The shows have a couple of through lines. They all take place in or near Wainwright’s home ground of Yorkshire, in northern England. And they all focus on tough, take-charge women — often women whose commitment to what they know or think is right can make them a little hard to live with.

Wainwright’s latest show, “Renegade Nell,” whose eight episodes premiered Friday on Disney+, takes her down some new paths. The action moves south, toward London (it was filmed in Oxfordshire), and further back in time, to the early 1700s. And in a significant departure, Wainwright dabbles in the supernatural: Her heroine, the commoner Nell Jackson, can summon otherworldly strength and agility to battle the black magic wielded by her higher-born foes.

Nell, played by Louisa Harland of “Derry Girls,” is another Wainwright heroine who must learn how to harness her strength and high spirits, and not do collateral damage to her family and friends. (She gets called “unnatural,” an epithet also applied to the protagonist of “Gentleman Jack” when she acts in ways women are not supposed to.) Nell’s challenge is greater, though, because the strength is so unexpected. Stumbling upon a stagecoach robbery, she is about to be shot when a tiny light appears and gives her ruffian-bashing, bullet-dodging capabilities.

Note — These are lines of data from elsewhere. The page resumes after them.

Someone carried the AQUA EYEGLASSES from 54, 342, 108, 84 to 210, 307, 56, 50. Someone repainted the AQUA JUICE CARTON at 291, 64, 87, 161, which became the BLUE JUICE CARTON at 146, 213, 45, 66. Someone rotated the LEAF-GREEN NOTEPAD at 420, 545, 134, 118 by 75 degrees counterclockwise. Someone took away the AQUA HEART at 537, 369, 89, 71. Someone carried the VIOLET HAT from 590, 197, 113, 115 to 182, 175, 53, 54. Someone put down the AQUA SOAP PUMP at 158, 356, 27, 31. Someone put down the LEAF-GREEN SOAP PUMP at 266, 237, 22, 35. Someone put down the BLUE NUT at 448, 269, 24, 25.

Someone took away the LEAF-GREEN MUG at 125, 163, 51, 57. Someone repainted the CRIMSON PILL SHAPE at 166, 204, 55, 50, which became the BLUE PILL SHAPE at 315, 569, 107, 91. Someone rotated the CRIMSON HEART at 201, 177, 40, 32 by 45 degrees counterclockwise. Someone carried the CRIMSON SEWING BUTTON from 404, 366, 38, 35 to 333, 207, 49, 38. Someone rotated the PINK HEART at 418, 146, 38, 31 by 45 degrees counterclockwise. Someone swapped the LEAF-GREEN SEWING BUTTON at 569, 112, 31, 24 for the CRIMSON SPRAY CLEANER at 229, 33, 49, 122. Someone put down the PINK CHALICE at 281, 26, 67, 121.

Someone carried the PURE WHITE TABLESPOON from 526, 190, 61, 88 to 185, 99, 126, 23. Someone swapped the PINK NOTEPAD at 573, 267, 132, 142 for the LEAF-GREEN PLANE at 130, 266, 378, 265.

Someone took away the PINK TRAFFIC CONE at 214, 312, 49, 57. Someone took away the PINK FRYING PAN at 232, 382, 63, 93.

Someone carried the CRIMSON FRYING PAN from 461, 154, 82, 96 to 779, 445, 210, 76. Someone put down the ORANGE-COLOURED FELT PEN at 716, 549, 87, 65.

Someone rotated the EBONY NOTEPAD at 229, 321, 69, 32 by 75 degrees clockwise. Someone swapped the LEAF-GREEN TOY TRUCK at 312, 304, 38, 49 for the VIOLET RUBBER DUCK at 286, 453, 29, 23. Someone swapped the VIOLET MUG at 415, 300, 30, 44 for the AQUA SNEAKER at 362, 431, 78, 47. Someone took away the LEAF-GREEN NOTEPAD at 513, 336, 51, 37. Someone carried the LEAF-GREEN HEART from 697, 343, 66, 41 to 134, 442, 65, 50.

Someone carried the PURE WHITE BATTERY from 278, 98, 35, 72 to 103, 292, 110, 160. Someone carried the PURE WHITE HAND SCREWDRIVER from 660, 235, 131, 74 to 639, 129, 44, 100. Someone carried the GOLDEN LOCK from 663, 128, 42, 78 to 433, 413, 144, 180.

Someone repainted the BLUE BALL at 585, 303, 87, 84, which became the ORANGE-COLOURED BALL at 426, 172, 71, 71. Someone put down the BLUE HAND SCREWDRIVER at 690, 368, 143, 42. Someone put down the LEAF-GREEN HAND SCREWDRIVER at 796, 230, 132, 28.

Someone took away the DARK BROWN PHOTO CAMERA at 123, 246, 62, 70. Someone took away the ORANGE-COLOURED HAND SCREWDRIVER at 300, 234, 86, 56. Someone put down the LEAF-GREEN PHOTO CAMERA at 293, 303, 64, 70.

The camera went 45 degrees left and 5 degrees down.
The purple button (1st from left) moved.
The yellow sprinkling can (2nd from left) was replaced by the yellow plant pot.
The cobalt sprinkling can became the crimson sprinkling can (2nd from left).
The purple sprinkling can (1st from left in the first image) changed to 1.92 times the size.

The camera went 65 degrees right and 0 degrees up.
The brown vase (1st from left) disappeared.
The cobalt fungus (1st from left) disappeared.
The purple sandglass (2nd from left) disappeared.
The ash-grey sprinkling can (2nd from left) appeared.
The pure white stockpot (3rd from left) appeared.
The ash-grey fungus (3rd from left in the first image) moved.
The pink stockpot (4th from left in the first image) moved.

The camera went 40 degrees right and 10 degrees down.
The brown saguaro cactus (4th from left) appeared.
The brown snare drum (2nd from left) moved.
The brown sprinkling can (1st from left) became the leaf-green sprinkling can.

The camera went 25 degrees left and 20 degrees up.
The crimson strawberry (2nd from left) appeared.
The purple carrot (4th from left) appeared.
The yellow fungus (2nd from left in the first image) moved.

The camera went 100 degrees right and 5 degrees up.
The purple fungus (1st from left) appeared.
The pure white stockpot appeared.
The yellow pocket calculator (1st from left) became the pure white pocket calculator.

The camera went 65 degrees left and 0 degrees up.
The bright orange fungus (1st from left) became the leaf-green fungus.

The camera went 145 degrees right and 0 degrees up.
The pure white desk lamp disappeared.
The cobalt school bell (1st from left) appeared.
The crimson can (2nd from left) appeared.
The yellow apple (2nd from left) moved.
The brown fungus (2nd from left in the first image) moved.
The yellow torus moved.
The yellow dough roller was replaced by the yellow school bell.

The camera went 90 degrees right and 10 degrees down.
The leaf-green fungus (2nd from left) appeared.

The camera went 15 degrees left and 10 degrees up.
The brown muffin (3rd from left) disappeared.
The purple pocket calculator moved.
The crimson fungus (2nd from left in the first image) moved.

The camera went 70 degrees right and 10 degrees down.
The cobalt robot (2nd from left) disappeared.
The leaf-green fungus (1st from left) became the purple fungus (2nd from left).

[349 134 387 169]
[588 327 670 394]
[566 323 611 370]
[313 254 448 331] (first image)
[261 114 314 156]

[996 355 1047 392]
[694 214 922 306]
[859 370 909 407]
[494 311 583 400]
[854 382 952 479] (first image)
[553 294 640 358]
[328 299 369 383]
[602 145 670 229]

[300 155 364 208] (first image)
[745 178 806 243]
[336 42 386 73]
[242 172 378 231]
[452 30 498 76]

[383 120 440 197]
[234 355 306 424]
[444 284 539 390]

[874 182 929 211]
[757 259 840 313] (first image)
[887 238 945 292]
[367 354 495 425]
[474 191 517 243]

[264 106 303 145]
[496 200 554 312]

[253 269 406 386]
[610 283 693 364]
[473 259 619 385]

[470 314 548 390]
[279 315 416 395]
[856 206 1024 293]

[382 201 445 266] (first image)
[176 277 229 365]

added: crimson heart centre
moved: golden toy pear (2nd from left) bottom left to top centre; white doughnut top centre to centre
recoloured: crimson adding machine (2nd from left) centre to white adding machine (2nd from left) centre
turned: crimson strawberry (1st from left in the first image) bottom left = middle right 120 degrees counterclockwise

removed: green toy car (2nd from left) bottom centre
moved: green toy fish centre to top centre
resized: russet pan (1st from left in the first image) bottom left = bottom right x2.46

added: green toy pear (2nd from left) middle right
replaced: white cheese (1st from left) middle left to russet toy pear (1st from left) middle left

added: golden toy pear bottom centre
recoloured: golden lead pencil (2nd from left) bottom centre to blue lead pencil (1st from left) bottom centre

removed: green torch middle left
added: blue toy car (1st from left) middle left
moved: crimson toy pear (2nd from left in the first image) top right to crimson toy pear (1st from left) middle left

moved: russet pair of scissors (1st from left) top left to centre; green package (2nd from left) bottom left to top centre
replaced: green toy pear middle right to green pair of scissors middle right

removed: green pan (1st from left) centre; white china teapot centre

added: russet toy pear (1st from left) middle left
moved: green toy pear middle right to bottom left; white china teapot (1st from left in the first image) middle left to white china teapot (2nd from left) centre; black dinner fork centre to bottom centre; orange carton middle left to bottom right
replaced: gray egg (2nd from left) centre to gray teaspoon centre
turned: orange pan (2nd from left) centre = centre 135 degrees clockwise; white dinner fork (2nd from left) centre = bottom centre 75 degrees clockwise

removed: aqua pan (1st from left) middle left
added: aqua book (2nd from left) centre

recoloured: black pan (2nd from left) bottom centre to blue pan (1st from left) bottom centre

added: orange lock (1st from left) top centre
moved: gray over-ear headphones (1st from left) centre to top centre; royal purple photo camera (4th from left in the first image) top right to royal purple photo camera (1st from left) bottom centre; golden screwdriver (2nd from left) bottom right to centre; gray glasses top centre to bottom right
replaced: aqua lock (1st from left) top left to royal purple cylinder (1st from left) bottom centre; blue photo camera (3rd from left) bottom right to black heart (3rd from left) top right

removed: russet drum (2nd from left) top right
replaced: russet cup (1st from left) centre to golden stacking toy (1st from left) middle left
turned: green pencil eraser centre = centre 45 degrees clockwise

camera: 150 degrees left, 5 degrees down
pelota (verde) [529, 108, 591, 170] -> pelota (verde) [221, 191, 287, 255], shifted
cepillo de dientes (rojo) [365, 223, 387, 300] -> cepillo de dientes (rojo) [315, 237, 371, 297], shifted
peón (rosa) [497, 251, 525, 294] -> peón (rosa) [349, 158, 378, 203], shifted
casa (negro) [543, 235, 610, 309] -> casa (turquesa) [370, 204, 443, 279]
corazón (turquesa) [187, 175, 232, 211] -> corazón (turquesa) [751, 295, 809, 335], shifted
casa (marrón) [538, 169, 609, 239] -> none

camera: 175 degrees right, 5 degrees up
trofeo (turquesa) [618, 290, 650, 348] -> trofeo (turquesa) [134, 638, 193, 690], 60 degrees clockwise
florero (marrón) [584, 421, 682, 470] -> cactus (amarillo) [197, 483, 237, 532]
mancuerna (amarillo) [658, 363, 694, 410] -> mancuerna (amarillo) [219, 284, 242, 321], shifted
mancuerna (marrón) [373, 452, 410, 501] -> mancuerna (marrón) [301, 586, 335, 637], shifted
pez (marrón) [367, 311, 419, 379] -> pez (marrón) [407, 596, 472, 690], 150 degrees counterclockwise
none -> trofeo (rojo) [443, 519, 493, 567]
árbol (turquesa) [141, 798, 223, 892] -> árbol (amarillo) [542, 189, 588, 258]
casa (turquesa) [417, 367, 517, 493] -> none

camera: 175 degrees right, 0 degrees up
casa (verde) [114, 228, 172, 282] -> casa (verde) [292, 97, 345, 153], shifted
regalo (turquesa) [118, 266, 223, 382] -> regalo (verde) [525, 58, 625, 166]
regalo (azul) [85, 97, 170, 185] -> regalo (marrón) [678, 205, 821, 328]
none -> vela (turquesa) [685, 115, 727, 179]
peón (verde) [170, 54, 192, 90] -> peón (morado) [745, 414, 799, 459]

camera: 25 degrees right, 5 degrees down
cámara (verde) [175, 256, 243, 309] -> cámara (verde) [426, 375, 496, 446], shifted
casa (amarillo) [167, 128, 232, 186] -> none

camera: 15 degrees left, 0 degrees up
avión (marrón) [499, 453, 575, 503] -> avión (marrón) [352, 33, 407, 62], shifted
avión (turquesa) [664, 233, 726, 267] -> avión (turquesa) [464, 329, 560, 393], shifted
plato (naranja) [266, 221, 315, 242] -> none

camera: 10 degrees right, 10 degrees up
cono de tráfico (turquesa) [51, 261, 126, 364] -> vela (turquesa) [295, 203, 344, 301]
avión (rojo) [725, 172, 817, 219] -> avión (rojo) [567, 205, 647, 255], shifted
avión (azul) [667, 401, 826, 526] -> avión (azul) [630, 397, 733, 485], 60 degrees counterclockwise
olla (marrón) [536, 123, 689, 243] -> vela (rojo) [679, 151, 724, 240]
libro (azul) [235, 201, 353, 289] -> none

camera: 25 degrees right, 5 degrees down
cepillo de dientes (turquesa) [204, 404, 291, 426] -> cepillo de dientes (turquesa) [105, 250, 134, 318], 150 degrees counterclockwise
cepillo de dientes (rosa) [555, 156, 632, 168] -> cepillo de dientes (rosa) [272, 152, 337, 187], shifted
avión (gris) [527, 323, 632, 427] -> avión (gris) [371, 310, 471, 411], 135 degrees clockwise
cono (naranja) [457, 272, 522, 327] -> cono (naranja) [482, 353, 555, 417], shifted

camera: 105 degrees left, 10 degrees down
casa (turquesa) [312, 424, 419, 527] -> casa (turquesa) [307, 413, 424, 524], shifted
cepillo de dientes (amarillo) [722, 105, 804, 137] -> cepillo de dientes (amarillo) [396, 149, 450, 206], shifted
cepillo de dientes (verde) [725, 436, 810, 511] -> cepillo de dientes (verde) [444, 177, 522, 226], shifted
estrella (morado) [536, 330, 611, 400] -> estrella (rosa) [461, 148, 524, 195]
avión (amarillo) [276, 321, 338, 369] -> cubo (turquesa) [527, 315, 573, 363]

The light turns out to be a winged humanoid named Billy, played by Nick Mohammed of “Ted Lasso,” who returns to bail out Nell whenever she is in danger (though not always as promptly as she would like). And she is in danger a lot: Her new powers, combined with some complicated and tragic circumstances, turn her into a fugitive suspected of multiple murders and eventually put her in the unlikely position of saving the British crown from a Jacobite invasion. (Thematically, it’s helpful for Wainwright that the actual monarch at the time, who faced an actual coup attempt, was a woman, Queen Anne, played in the show with an arch sang-froid by Jodhi May.)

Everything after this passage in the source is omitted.